Over the last 2 years, the term content marketing has not only been coined but received wide acceptance within marketing circles. Content marketing became the new mantra to engage with customers on a wide array on both digital and traditional levels. Current studies show (link to a Marketing Prof’s article on B2C content marketing trends), that content marketing still receives great attention and for the most part, rightly so. As most studies confirm, over 85% of both B2C and B2B marketers keep or even increase their content marketing efforts in 2013 based on previous years budget spending.
The content marketing matrix, shines some light on the level of content marketing management possibilities but also highlights, that a very generic customer profiling is assumed.
Why is content marketing however becoming complacent with an overflow of content from all sides to a single consumer?
> Consumers follow less traditional funnel concepts but rely on multiple sources and a more diffuse buying decision making behaviour (see ZMOT by Google for some inspiration)
> Technology enables consumers to not just for ROPO (research offline / purchase online) but currently for RMPO (research mobile / purchase online) and RMPM (research mobile / purchase mobile)
> Influence of content to consumers decreases with the increasing emphasise placed on social sharing and social recommendation (e.g. great content marketing but 2 out 5 star rating)
How can a marketer deal with these changes in consumer purchasing behaviour and the increase of technology as enabler for new purchase decision making?
1) Utilise digital data: with digital media in place, enabling big data to become smart data is easier than ever. It is however important to differentiate between wanting to know everything and being able to distill what is really important. Don’t get overwhelmed by the flow of data but control it!
2) Enable customer journey thinking: smart data allows you to follow single customers (don’t think stalking) but to determine their need at any given time. A housewife in Massachusetts using an Android based Smartphone might follow a different decision making journey than a college freshmen in San Francisco using a laptop in a coffee chain. Customers don’t want to be spammed with content but receive the right content at the right time. Banner blindness is not a sign of too much content but non-contextual content – just because I searched for a fridge doesn’t mean I want to see fridge banners for the coming two weeks.Don’t spam with content – be smart and enable customer’s to use it!

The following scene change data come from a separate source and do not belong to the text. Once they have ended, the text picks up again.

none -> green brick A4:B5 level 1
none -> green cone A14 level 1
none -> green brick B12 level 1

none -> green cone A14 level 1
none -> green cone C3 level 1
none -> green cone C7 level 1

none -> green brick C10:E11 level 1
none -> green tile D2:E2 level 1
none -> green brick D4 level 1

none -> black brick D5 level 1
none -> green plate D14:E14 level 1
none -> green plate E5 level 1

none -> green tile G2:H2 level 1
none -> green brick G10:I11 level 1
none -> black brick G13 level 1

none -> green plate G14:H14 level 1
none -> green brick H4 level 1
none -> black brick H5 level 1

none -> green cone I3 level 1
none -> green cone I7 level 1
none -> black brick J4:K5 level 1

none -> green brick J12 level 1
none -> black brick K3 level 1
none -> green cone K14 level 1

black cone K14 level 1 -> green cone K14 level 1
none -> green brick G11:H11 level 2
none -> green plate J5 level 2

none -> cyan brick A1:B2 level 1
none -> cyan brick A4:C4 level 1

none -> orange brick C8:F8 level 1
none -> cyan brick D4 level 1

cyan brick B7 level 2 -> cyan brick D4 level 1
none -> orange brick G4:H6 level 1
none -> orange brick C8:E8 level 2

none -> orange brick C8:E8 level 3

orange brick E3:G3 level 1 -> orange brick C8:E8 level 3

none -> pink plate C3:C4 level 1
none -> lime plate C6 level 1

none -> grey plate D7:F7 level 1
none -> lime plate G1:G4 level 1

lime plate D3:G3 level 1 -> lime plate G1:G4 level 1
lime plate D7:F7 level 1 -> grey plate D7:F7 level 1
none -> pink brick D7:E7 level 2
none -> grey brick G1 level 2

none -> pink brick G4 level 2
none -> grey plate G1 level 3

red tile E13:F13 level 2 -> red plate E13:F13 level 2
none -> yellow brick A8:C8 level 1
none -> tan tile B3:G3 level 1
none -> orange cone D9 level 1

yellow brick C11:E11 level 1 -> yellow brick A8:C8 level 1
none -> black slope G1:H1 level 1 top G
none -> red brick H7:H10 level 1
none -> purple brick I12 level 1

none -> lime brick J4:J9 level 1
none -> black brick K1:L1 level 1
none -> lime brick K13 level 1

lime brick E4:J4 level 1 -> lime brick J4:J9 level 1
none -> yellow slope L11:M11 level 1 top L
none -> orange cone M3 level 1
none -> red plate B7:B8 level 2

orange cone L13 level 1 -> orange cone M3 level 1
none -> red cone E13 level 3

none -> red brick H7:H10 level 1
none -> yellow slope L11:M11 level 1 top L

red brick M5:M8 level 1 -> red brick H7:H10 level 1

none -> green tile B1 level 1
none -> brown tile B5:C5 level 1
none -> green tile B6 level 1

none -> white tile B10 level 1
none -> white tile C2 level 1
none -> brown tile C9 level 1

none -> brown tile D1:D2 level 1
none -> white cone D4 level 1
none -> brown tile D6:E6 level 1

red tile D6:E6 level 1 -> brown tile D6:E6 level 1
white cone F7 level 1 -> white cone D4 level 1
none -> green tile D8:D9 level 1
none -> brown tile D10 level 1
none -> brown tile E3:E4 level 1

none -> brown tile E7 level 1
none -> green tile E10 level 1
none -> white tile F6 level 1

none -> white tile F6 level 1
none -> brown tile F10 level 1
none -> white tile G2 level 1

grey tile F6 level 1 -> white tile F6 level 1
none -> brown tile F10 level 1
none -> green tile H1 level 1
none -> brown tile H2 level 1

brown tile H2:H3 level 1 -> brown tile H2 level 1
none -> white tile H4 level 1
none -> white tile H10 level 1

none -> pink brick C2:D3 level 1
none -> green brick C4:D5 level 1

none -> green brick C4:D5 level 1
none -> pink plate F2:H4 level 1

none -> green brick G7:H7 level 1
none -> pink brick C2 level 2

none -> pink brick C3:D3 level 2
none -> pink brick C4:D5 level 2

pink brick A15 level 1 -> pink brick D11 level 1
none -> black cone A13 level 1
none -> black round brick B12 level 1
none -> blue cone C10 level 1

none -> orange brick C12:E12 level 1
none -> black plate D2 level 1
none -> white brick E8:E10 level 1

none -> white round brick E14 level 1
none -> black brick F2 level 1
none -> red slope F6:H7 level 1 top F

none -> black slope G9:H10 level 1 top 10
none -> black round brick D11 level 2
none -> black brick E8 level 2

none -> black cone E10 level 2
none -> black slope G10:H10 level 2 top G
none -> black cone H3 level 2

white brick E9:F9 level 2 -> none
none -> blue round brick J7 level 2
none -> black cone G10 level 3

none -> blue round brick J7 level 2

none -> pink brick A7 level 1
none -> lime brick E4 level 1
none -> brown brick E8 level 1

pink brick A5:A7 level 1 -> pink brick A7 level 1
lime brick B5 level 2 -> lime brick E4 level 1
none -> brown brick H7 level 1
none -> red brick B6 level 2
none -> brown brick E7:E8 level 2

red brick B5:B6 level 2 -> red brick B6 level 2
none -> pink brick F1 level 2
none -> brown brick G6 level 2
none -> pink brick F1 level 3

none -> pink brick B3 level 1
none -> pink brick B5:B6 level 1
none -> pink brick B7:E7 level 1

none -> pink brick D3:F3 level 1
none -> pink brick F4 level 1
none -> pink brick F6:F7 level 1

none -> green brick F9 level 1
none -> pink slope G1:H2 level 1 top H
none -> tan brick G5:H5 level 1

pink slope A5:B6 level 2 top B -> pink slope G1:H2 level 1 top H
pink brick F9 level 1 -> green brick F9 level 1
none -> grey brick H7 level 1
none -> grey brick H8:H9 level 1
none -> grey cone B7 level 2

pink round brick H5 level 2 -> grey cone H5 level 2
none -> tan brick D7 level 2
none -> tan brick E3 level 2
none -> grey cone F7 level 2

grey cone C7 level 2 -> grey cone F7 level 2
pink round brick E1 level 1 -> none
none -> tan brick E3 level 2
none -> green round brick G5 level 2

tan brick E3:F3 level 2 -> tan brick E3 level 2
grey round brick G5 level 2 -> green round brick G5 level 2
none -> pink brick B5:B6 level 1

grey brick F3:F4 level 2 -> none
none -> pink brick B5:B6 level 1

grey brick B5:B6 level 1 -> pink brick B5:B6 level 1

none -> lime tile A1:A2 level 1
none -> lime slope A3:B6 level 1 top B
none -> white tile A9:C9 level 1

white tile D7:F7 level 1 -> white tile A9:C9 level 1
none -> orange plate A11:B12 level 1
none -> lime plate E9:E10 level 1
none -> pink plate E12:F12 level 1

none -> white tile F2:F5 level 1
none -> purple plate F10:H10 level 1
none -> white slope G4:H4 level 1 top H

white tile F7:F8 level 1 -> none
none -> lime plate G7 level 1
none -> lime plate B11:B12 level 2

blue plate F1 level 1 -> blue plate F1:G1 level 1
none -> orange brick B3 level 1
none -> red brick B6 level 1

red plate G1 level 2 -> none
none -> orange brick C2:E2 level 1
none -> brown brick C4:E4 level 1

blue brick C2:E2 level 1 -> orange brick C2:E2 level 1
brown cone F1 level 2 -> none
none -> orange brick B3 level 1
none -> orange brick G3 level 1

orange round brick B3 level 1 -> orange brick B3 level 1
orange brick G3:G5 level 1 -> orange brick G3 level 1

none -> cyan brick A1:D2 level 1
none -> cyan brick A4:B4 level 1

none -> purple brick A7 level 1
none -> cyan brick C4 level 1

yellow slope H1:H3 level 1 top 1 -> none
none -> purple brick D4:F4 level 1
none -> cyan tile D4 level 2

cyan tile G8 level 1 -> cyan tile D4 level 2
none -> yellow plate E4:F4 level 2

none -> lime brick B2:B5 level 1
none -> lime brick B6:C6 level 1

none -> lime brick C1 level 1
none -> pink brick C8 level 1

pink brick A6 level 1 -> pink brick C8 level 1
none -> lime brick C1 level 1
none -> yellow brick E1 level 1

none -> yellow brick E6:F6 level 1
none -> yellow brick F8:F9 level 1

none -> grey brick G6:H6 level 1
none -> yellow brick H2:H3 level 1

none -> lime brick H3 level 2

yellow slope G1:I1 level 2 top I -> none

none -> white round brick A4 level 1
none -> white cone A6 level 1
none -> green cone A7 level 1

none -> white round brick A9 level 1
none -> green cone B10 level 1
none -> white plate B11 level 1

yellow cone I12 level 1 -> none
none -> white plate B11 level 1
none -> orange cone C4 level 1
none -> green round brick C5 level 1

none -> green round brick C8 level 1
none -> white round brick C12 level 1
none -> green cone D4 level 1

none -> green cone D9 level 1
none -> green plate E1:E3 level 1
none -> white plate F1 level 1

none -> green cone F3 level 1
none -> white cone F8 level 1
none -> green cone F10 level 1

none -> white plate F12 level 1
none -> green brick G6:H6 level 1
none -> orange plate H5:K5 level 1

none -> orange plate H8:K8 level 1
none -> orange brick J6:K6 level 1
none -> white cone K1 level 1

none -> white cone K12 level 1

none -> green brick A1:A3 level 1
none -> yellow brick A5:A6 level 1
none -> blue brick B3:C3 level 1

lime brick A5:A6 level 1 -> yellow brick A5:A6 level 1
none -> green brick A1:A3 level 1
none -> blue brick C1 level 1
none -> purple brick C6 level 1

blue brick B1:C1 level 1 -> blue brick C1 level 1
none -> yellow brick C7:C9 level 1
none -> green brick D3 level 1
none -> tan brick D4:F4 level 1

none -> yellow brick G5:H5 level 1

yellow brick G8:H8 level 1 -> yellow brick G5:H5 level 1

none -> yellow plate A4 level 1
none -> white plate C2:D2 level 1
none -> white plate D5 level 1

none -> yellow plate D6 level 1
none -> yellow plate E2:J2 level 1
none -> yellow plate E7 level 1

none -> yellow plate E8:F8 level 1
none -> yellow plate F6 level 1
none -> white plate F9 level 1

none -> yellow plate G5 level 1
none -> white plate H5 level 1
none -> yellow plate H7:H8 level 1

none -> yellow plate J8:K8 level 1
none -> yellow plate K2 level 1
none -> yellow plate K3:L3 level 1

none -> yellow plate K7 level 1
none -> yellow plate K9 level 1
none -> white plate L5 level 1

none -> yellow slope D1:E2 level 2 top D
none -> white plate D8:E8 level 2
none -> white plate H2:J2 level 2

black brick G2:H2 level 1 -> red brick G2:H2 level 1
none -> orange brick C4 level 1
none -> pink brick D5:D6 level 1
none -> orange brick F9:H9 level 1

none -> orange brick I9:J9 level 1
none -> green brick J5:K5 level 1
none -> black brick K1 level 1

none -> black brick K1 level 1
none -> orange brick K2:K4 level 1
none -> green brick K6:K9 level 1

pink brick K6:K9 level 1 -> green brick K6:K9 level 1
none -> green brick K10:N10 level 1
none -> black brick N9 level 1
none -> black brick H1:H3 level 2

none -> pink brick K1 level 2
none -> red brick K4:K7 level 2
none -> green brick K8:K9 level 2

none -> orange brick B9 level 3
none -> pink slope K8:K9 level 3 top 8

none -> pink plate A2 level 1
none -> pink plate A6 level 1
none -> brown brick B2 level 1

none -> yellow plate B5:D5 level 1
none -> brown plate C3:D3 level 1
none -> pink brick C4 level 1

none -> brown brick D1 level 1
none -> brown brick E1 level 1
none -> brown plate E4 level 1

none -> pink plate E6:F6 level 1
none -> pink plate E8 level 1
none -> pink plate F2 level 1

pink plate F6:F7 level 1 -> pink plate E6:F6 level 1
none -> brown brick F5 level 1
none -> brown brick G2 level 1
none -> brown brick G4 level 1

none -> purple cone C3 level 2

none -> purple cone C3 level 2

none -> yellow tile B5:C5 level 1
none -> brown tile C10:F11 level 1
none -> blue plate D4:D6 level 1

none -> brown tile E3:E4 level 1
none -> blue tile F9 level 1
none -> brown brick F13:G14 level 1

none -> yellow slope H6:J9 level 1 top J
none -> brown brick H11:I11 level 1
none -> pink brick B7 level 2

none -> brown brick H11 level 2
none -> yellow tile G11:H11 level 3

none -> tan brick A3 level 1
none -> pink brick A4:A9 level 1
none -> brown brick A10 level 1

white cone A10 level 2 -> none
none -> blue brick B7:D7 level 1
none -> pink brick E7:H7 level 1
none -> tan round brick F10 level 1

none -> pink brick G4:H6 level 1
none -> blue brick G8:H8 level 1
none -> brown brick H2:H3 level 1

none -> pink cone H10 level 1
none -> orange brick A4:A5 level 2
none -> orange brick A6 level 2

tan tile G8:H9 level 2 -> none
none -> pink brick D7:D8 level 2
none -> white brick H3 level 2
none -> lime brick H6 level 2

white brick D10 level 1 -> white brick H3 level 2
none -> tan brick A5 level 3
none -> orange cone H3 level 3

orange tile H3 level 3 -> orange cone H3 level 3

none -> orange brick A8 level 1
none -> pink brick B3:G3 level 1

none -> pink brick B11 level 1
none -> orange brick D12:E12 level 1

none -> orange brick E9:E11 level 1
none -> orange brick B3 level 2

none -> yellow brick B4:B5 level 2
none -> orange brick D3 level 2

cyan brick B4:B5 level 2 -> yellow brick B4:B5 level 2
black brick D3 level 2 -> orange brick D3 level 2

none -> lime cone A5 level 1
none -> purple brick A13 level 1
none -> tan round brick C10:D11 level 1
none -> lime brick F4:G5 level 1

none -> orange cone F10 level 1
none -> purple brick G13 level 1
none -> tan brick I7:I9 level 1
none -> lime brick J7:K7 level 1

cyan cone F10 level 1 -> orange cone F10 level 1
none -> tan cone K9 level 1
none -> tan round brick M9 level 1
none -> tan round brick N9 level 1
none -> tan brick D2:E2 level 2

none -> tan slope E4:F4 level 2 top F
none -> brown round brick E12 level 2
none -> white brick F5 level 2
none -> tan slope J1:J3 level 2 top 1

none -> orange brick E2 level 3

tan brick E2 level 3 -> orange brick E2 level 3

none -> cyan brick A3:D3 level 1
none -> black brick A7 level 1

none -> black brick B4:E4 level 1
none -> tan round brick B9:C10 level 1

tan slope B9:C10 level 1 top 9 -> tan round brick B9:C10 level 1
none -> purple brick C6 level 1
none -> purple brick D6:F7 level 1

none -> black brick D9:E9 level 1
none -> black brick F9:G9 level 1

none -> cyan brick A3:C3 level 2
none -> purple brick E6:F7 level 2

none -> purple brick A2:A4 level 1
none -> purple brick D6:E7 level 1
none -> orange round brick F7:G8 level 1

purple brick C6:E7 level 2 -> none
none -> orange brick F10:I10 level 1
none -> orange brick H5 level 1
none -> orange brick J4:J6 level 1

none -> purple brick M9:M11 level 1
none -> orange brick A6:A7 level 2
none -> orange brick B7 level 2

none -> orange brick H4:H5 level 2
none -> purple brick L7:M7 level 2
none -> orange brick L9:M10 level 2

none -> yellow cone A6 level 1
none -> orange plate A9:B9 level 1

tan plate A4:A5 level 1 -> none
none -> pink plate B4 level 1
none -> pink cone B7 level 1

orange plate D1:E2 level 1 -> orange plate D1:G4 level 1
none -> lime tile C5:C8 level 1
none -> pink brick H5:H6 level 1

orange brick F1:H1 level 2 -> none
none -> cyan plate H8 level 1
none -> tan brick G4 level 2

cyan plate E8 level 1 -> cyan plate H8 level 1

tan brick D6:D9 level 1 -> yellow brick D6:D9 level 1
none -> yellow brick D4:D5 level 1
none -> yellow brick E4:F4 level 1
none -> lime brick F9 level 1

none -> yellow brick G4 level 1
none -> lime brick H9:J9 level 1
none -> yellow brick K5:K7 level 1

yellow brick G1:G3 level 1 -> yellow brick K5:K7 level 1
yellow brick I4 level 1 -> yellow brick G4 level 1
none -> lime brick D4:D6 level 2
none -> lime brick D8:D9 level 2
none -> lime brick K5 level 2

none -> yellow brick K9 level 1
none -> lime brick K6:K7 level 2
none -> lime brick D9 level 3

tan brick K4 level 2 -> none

3) Less is more: Customer’s banner blindness, which served as an example for the increasing marketing message aversion, is just one example of content being misplaced, money and resources wasted. Follow the customer journey and anticipate in real time the needs and receptiveness of customers to your content. Use digital data to model the journey and most importantly track progress – add value to the customer journey but not noise. Use your budget wisely and at important decision making stages when the customer most heavily relies on external content to progress in his or her buying cycle.